Ultimately, it comes down to letting the story define the mood, navigation and style of the visualisation. “If the reader feels empathetic and in sync with the mood of the story, we believe we have achieved the intention of the project,” says Ravishankar.

Keeping the audience hooked

How does The Federal’s data team decide which visual would land most effectively with the audience?

The team’s target audience is mobile readers between 22-40 years of age, who are exposed to and comfortable with technology, are politically astute and generally in sync with global news. Keeping this in mind, the team focuses on covering politics, art, culture, education, health and technology.

Context is one of the most important things they rely on for striking a chord with the audience. 

“Creating nice visualizations and putting them together as a story or an interactive is not just an exercise in providing information to our readers,” says V. Srinivasan. “After all, there can’t be one size that fits all.”

After having published over 45 visual stories, the team agrees that it is the seemingly insignificant things such as color, arrows, text, and other visual cues, that help viewers interpret information. 

“Normally, readers tend to spend more time on interactives as compared to a text-based story,” says Devi Prasanna Pradhan, Manager – Marketing and Branding. “The interactive projects add to reader loyalty, which is proven by the fact that their return rate is higher compared to those who come back for textual stories.”

The process – ideation to execution

Prathap Ravishankar, Design Editor at The Federal, says that on an average, it takes about 3-4 weeks to finish a big, complex project like the award-winning Mars project, whereas the team wraps up a simpler project in about a week now, as compared to two weeks when they started out.
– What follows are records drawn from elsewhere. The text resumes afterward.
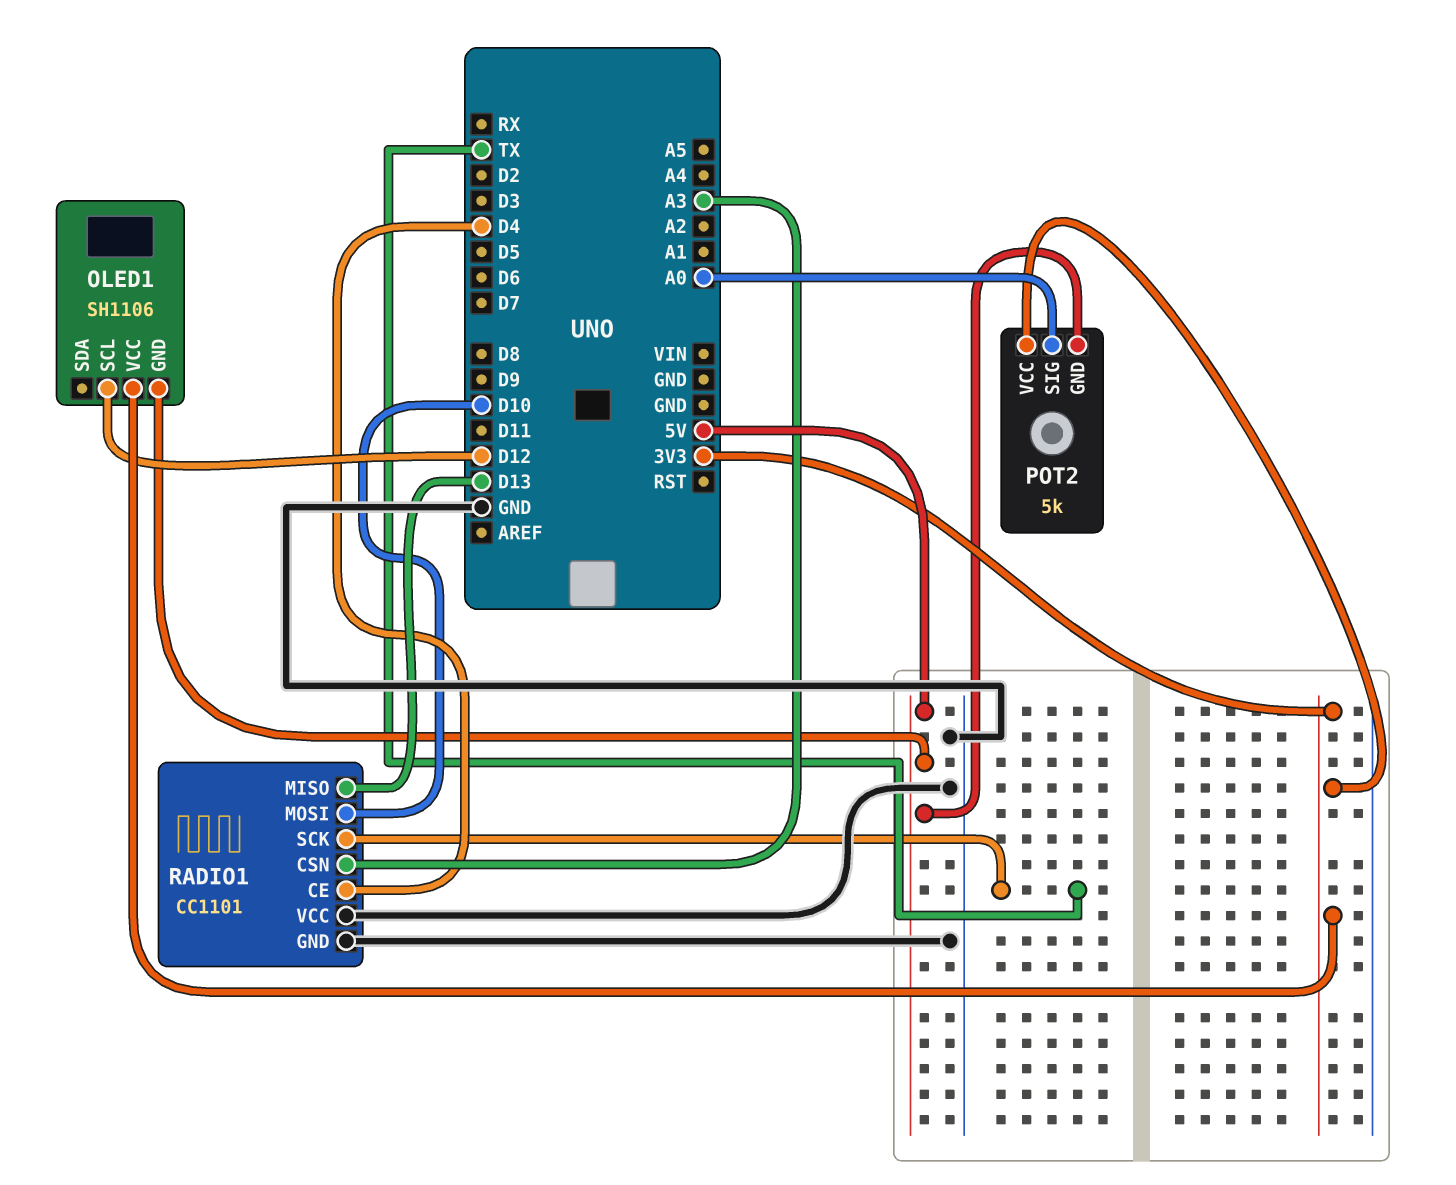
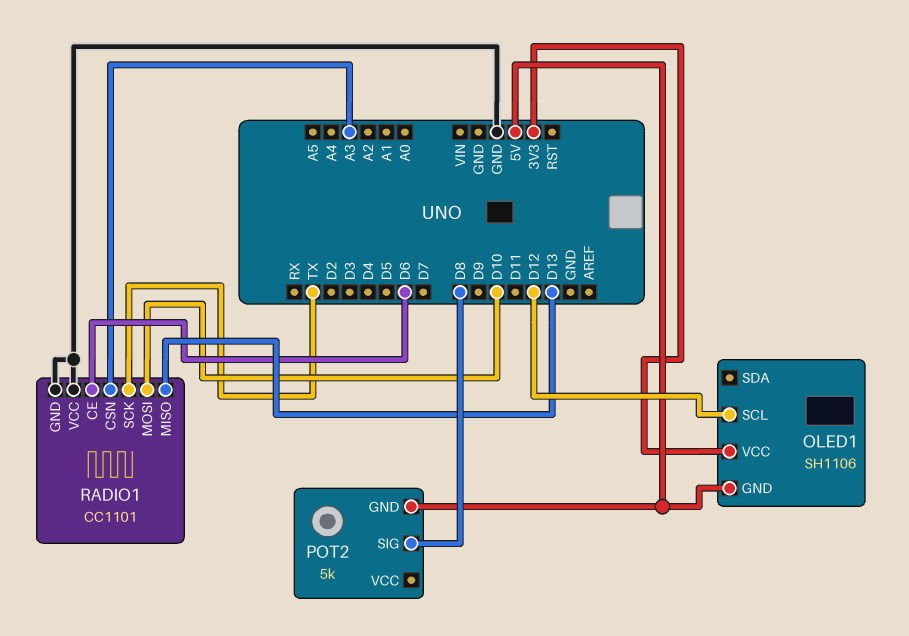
POT2 pin SIG: A0 -> D8
POT2 pin VCC: 3V3 -> none
RADIO1 pin CE: D4 -> D6

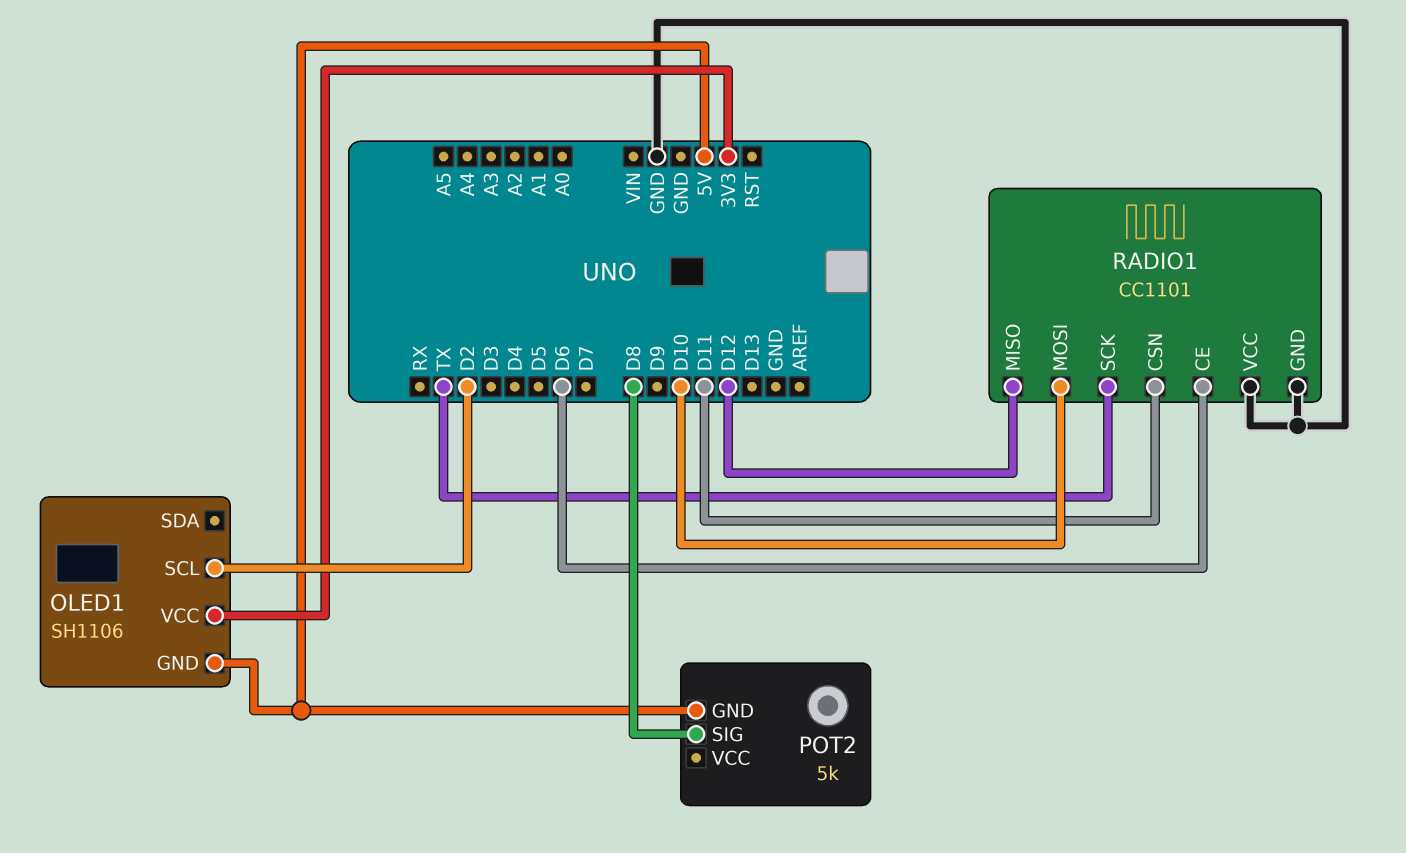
OLED1 pin SCL: D12 -> D2
RADIO1 pin CSN: A3 -> D11
RADIO1 pin MISO: D13 -> D12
A typical day in the data visualisation department starts with a 9 a.m. meeting when the team  discusses ideas for the day and decides on potential topics for interactive projects. Once a topic is chosen, the data team starts scraping and curating data, while the design team begins researching and collecting information. This process takes about 2-3 days, says Venkat Srinivasan, Senior Data Journalist.

After collecting the necessary information, the design team starts illustrating and working on the UI on Photoshop or Illustrator. The interactive is actually laid out as a print mock-up and the content is simultaneously sent to the desk for proofreading and adding elements such as subheads, captions, etc. This takes another 2-3 days. 

During this time, the developer team is briefed on the scope of the project and they start discussing the tools and libraries needed for the project, and lay out the necessary groundwork before the creatives and content reach them. This process takes a week.

Once the design and content is final, it is passed on to the development team. A rough mock-up would have already been passed on to the developers to have a ready prototype and to test the browser and feature compatibility across devices before the actual content is added.

The development team then works with the design team to get the artwork and text in place with the workflow. Once that is over, it is moved to a testing environment to check the final browser and device compatibility before publishing. 

A subscription model?

The Federal launched a ‘Freemium’ paywall model in November, last year. This means that about 97-98 percent of the website content remains free while the rest is monetised through reader revenue. 

Currently, the data visualisations are not behind the paywall but the possibility of making them subscription-based in line with its Freemium model exists as and when a monetisable opportunity presents itself.